「ちゃんと頼ってこれて、偉いね」



ふわりと柔らかく微笑まれて、思わず頬が熱くなる。

本条くんは、腕時計に視線を落とすと、



「でも今はあんまり時間ないし、……放課後、うちの車で話そう。ついでに家まで送るよ」



わたしの返事なんて聞く気がないというように、ポンポン話を進めていく。



「HRが終わったら迎えに行くから。教室で待ってて」



言い終わるなり、じゃ、と歩き出してしまった。


──迎えにくる?


わたしはサアッと冷や汗をかいた。



「ま、待って!」



遠のいていく背中を、制服の裾を掴んで引き止める。



「っ、なに」

「ごめ、あのっ……。教室じゃなくて、裏の……職員用玄関で、待ち合わせようよ。駐車場、近いし……」

「……」



俯きがちに言ったわたし。

黙ってこちらを見下ろす本条くんの視線が、じりじりと前髪の生え際あたりに刺さっている感じがした。

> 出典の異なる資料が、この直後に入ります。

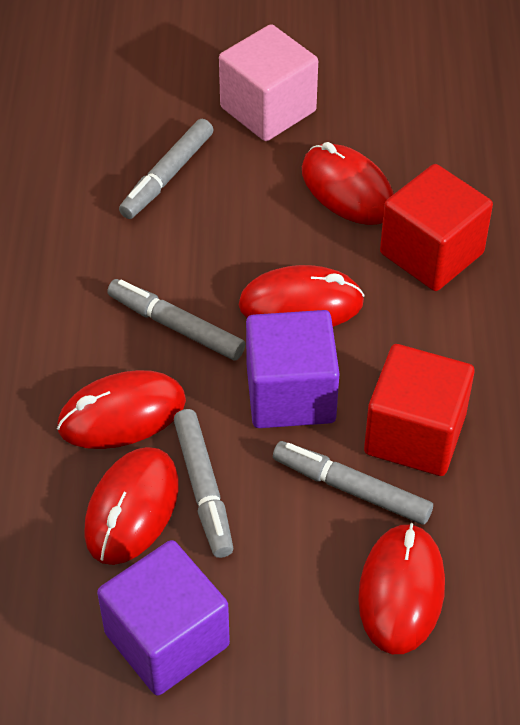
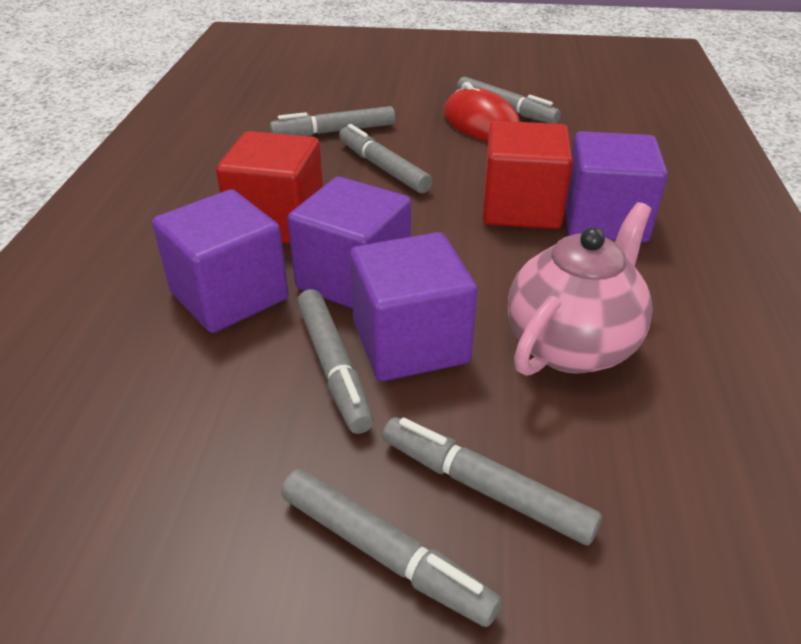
grey marker: 4 -> 6
pink cube: 1 -> 0
pink teapot: 0 -> 1
purple cube: 2 -> 4
red mouse: 5 -> 1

それから、少し間が空いて、納得したような声が上がる。



「ふーん。平石さんは俺と一緒にいるところ、人に見られたくないんだ」

「……、だって本条くん、人気もの、だから……」

「面倒ごとは避けたいってことね」



ぴしゃりと言い当てられて、ぐうの音も出ない。

傷つくなあ、なんて呟きまでついてくる。